PART-TIME beef farmer Ricky Montgomery lit three bonfires on his Mitta property to entertain his children on a hot summer night.
The potential for disaster was made clear when storms bringing extreme winds swept through the area just three hours after firefighters doused the flames.
Montgomery’s actions a few days before last Christmas shocked magistrate John Murphy, who described what he did as “stupidity”.
“It beggars belief, doesn’t it?” he said in Wodonga Court yesterday.
“You’ve just got to look at the country where it was.”
Montgomery has since been accepted as a member of the Mitta brigade.
Montgomery, 37, was fined $1500 — to be shared among three brigades in the area, including Mitta — and placed on a 12-month good behaviour bond, but escaped conviction.
He pleaded guilty yesterday to two counts of lighting a fire during a fire danger period.
“Mr Montgomery has learnt a lot from this,” his solicitor, Greg Duncan, said.
“He’s not an arrogant man.”
On December 10 the CFA declared the start to Towong Shire’s fire danger period.
Ten days later it issued a briefing to emergency services about severe hot weather predicted for December 21 to 24.
It expected this would culminate in an especially high fire risk on Sunday, December 23, for which a total fire ban for the state but excluding the North East was later declared.
Two days earlier, Montgomery had taken three of his four children to his 285-hectare Mitta Valley farm to stay for a few days.

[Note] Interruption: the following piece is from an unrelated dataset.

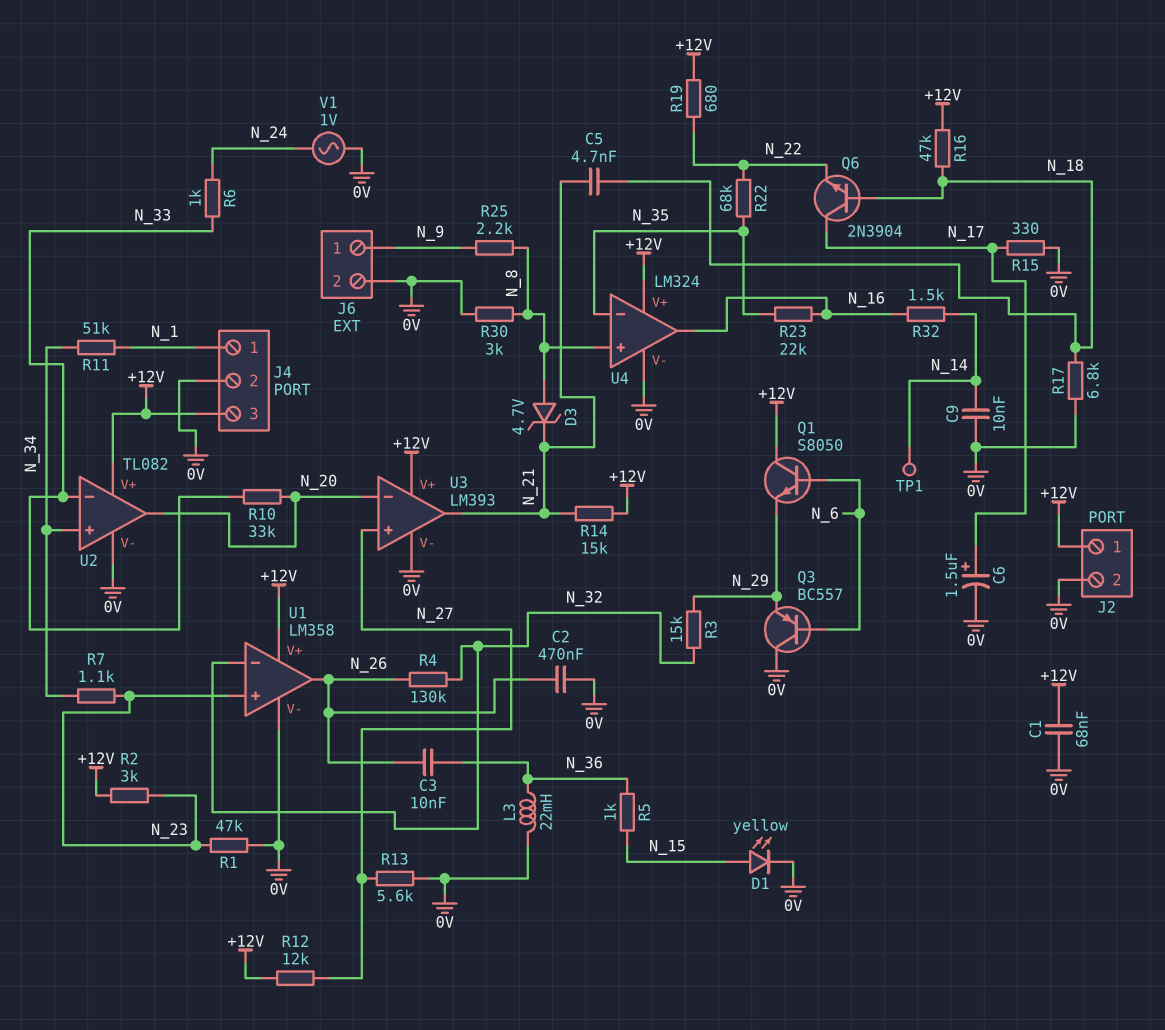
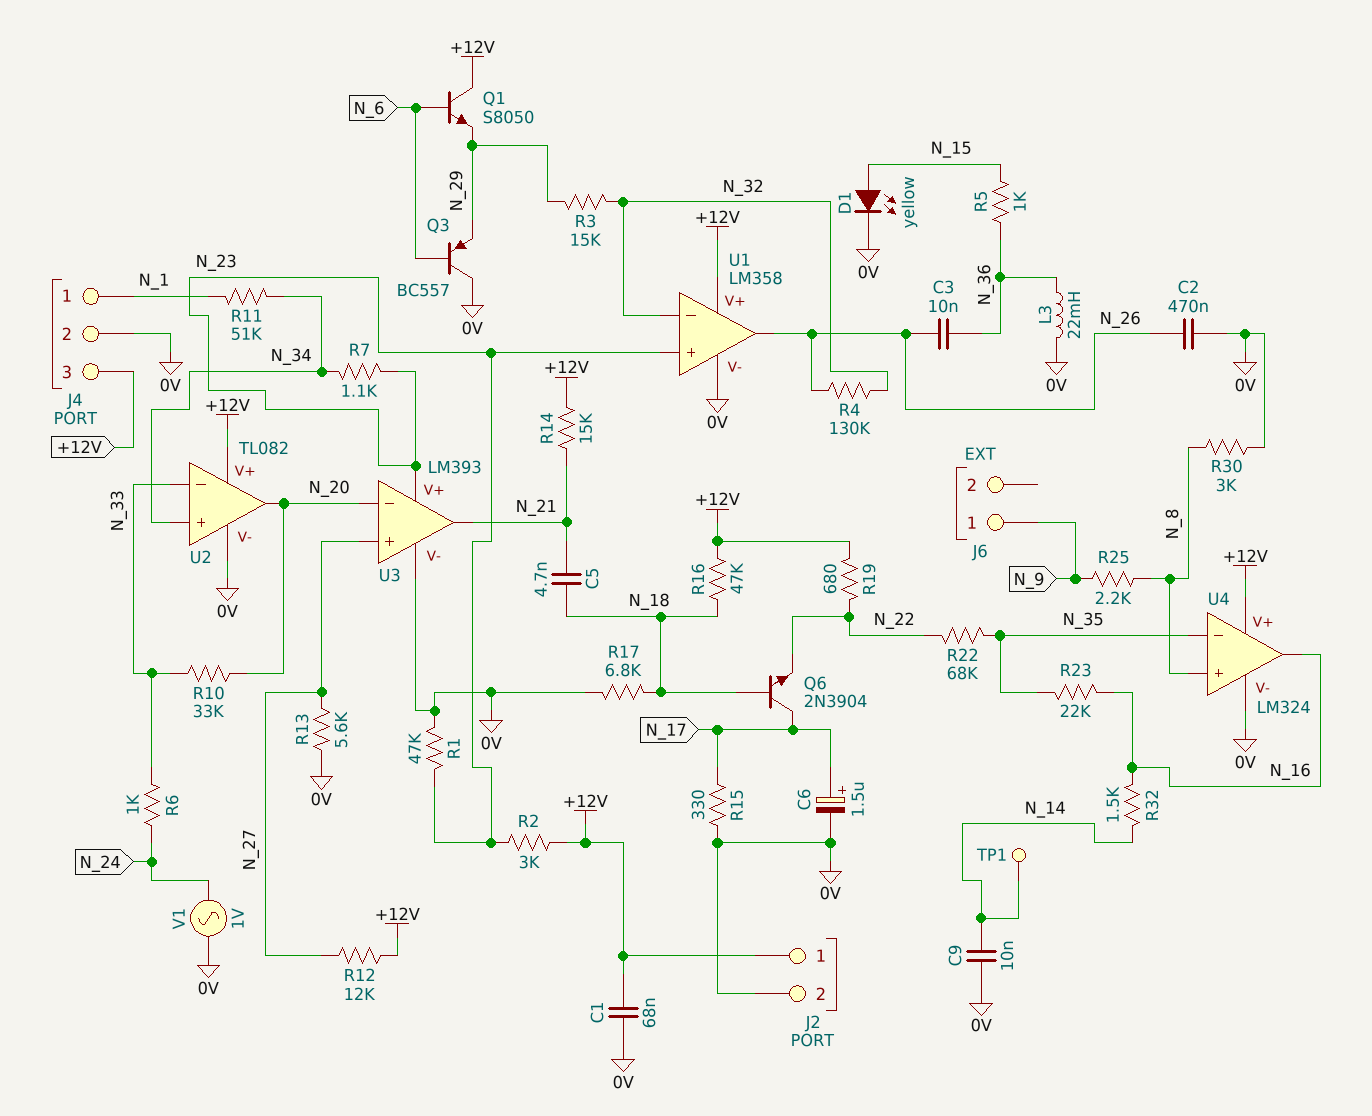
D3: zener 4.7V (A N_8, K N_21) -> none
J6 pin 2: 0V -> none
U3 pin V+: +12V -> N_23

The next day they went to the Mitta hotel for dinner, then returned to the farm, when, police said, Montgomery decided lighting a couple of bonfires using some old, large felled trees “would be a good activity” for the children.
Montgomery, an information technology worker, used petrol and matches to light the two piles, which had open grassland on one side and bush on the other.
He and the children then went to another paddock, off Bullhead Lane, and lit a smaller bonfire.
A neighbour saw the twin bonfires and told him how Towong was in a fire danger period.
Meanwhile, another farmer saw the smoke from the Bullhead Lane blaze and called the CFA.
Three CFA tankers, helped by a Department of Sustainability and Environment bulldozer, put out the fire, which was expected to burn for days without their intervention.